The case of Investigative Reporter James Risen OR How the government takes away Press Freedom


The aim of the government of the USA is to turn all investigative reporters into purring pussies and if investigative reporters cow down  to the bullying, the future looks bleaker and bleaker for that great country.  

Norman Solomon and Marcy Wheeler writing at TheNation:
The Government War Against Reporter James Risen
The vendetta against him and whistleblower Jeffrey Sterling reflects an antidemocratic goal: the uninformed consent of the governed.

Ever since New York Times reporter James Risen received his first subpoena from the Justice Department more than six years ago, occasional news reports have skimmed the surface of a complex story. The usual gloss depicts a conflict between top officials who want to protect classified information and a journalist who wants to protect confidential sources. Meanwhile, Jeffrey Sterling—a former undercover CIA officer now facing charges under the Espionage Act, whom the feds want Risen to identify as his source—is cast as a disgruntled ex-employee in trouble for allegedly spilling the classified beans.



But the standard media narratives about Risen and Sterling have skipped over deep patterns of government retaliation against recalcitrant journalists and whistleblowers. Those patterns are undermining press freedom, precluding the informed consent of the governed and hiding crucial aspects of US foreign policy. The recent announcement of Eric Holder’s resignation as attorney general has come after nearly five years of the Obama administration extending and intensifying the use of the Justice Department for retribution against investigative journalism and whistleblowing.

Official enmity toward Risen had simmered for years before the Bush administration sent him a subpoena on January 24, 2008. Shortly before the 2004 presidential election, Risen and his colleague Eric Lichtblau put together breakthrough reporting on a warrantless domestic-wiretap program. As it sometimes does with stories deemed sensitive for national security, the Times notified the government of its intent to publish.

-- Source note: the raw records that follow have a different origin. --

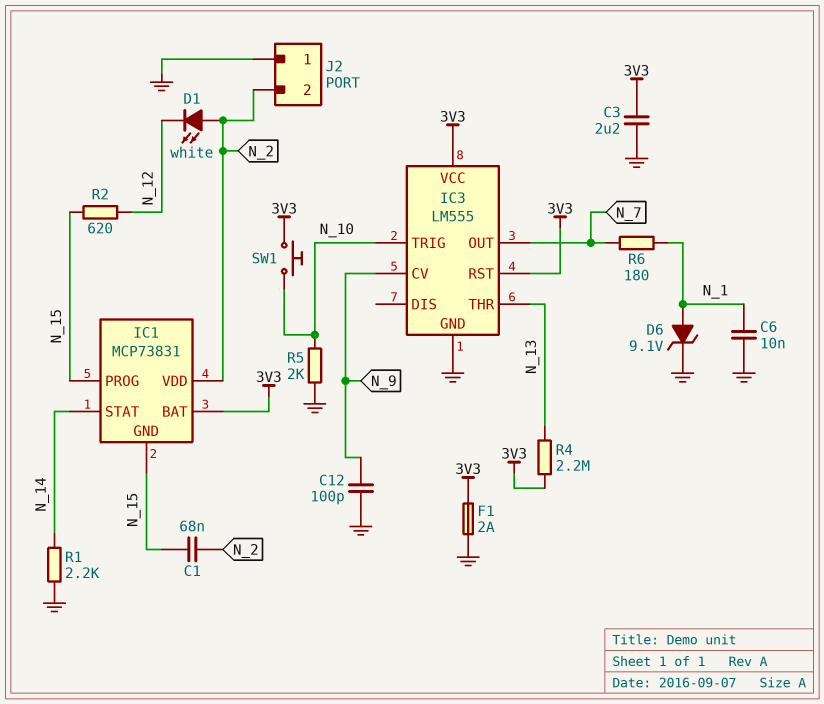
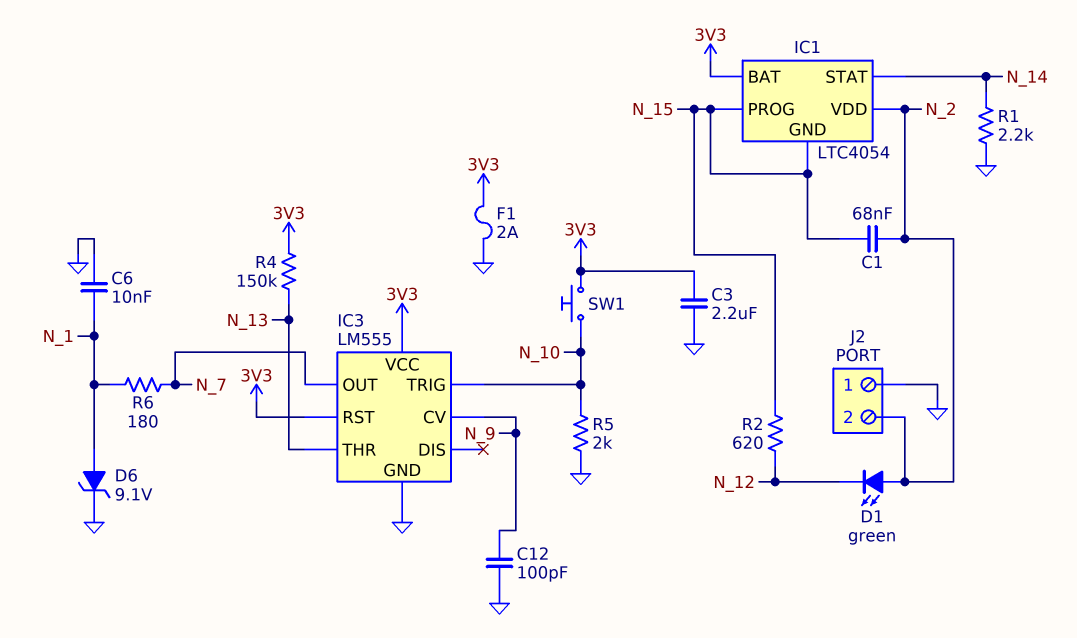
D1: LED white (A N_2, K N_12) -> LED green (A N_2, K N_12)
IC1: MCP73831 -> LTC4054
R4: 2.2M (3V3, N_13) -> 150k (3V3, N_13)

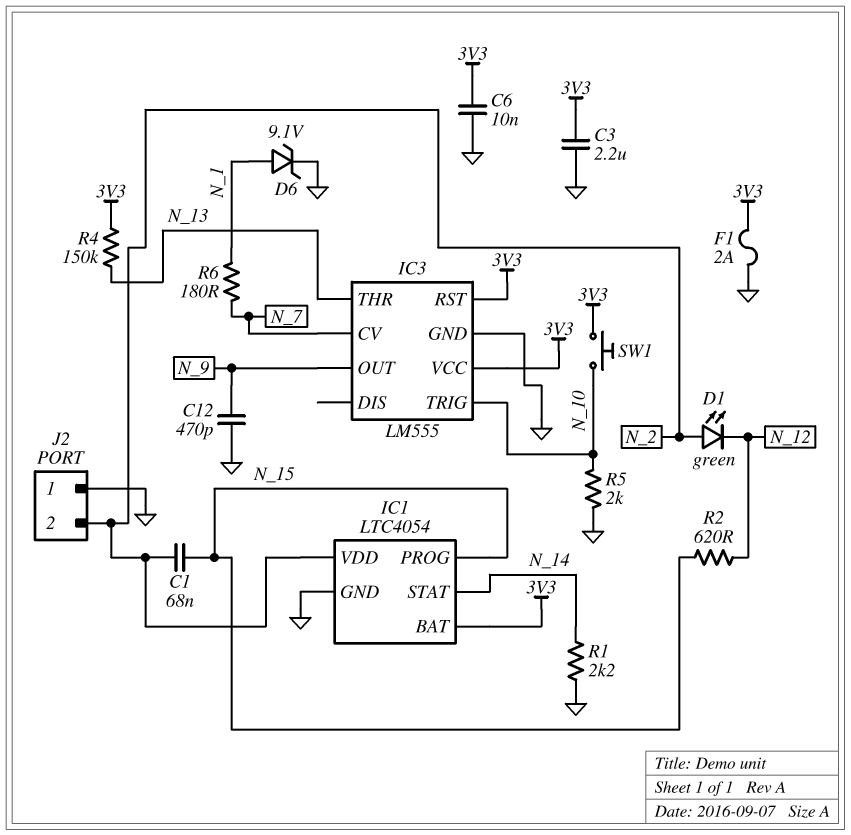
C6: 10nF (GND, N_1) -> 10nF (3V3, GND)
C12: 100pF (GND, N_9) -> 470pF (GND, N_9)
IC1 pin GND: N_15 -> GND
IC3 pin CV: N_9 -> N_7
IC3 pin OUT: N_7 -> N_9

But under strong pressure from White House officials—including some later implicated in the legally suspect program—Times editors delayed the story’s publication for over a year, until December 2005. The coverage won Risen and Lichtblau a Pulitzer Prize for “carefully sourced stories on secret domestic eavesdropping that stirred a national debate.” It was the kind of debate that the people running the US surveillance state had been desperate to avoid.................

...........The CIA is no more hospitable to whistleblowers—or to reporters who turn their disclosures into scandals. A decade ago, to the growing dismay of top CIA officials, Risen made it clear that he was no garden-variety reporter. His July 6, 2004, front-page Times story, headlined CIA Held Back Iraqi Arms Data, was a stunning account of agency mendacity. Before the March 2003 invasion of Iraq, the CIA had recruited as informants about thirty relatives of Iraqi scientists—and received strong indications that Saddam Hussein’s government no longer had any programs for developing weapons of mass destruction. But the CIA kept mum about those findings, even as the Bush White House continued to proclaim that invading Iraq was necessary due to its purported WMDs............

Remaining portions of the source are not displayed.